J’avais reçu deux prénoms à ma naissance. Le premier était secret. Seuls mes parents et le mage qui m’avait béni le connaissaient. Je ne l’employais que pour accéder aux salles sensibles du palais et pour sécuriser certaines données sensibles des systèmes informatiques. Mon ami, pourtant proche depuis la petite enfance n’avait pas le droit de le connaître. Officiellement, j’étais Duke Fleed ou simplement Prince d’Euphor.

Il posa son bras sur mes épaules et changea de direction pour rejoindre le Centre de recherche.

– J’ai une proposition pour les plans de Grendizer. Je t’attendais avec impatience, mon ami.

– Attends, j’ai cours dans… Je regardai ma montrer et m’exclamai-je… dans 5 minutes. Cela concerne les voyages spatio-temporels et j’aimerais y assister.

– Oh, à d’autres, écouter ce vieux barbant d’Alphgar, c’est soporifique.

– Parle pour toi.

Pollux resta ferme. Je ne pus que le suivre. Je passai mon badge à l’entrée principale du Centre de recherche EuPal. Je me sentais chez moi dans ce lieu. Je parcourus les couloirs lumineux du Centre jusqu’à l’atelier de construction. Le projet Grendizer était énorme. Le concept, soucoupe-porteuse et robot, était une première dans la science. Il était en phase de finalisation et j’étais chargé avec l’aide de Pollux à la mise en place de la partie électronique de communication. Je voulais que le robot soit tout le temps connecté à sa soucoupe afin que le pilote puisse utiliser toutes les subtilités et toutes les armes présentes sur les deux engins. Ceci lui permettrait d’avoir une vue plus élargie sur le combat. Tout devait être opérationnel dans six mois mais j’espérais terminer plus tôt car les nouvelles extérieures étaient négatives et je m’attendais au pire.

Mon père avait associé Pallas et Stykadès dans ce projet. Leurs scientifiques étaient spécialistes dans des domaines particuliers. Ainsi, ceux de Stykadès avaient déjà construits des robots téléguidés à distance, capables de lancer des missiles et  de détruire en un souffle bâtiments et environnements. N’ayant pas une âme de guerrier ni les compétences nécessaires sur ce sujet, j’appréciais leurs efforts pour donner des armes offensives à Grendizer.

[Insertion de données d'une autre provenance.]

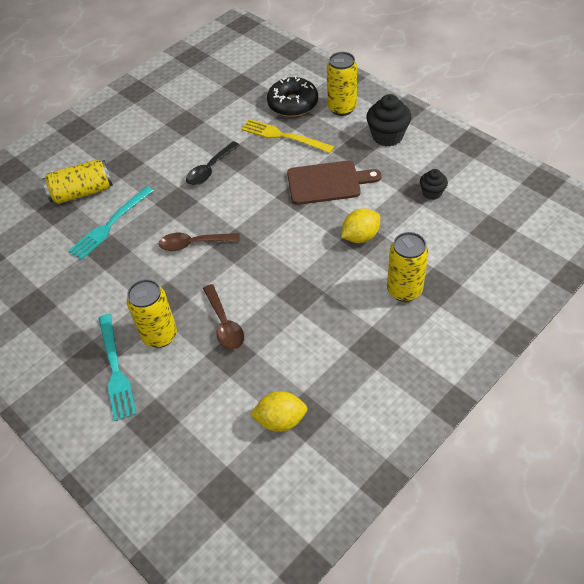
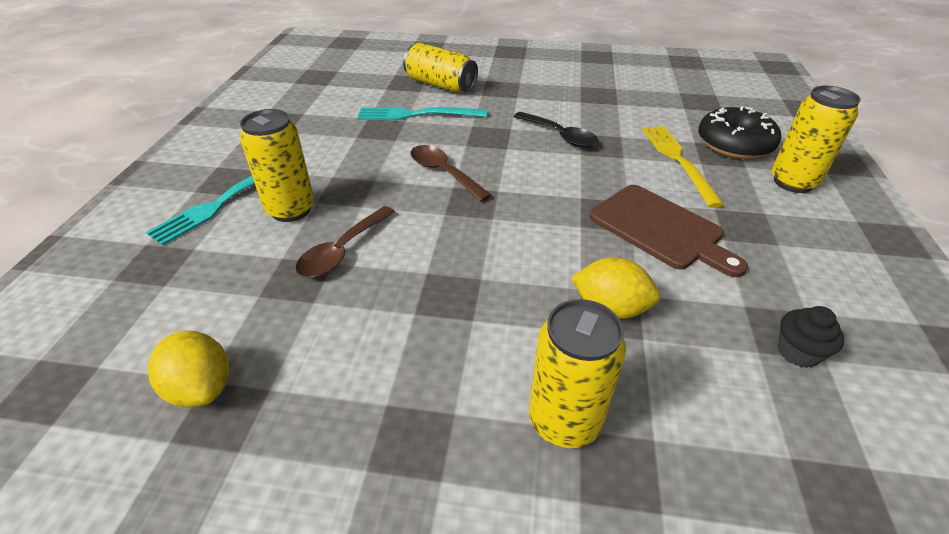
camera: 50 degrees right, 10 degrees down
(210, 169) = (559, 136): black spoon -> black spoon turned 135 degrees counterclockwise
(387, 136) = (819, 245): black cupcake -> none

Pollux m’expliqua une nouvelle idée pour le fonctionnement du robot. Dans l’état actuel et malgré les commandes vocales adaptées, il n’était pas très mobile. Le pilote faisait bouger les membres grâce à deux manettes fixes mais les mouvements étaient raides, lourds et l’ensemble était peu malléable. Les plans du casque-viseur qu’il me présenta avaient l’avantage de donner au robot des directives par la vue. Des émetteurs fixés sur la tenue de combat enregistraient et rendaient instantanément les ordres données par le pilote. Si ce dernier tournait la tête, le robot faisait de même, s’il visait un objet et actionnait une arme, celle-ci allait directement sur sa cible.

Notre réunion dura jusque tard le soir. Nous modifiâmes les plans du casque pour intégrer des capsules neurologiques afin que le robot puisse aussi capter des instructions mentales. Ainsi, le pilote n’avait pas à se déhancher dans sa cabine pour faire les mouvements, il suffisait de les penser pour que le robot agisse en fonction de ce qu’il percevait.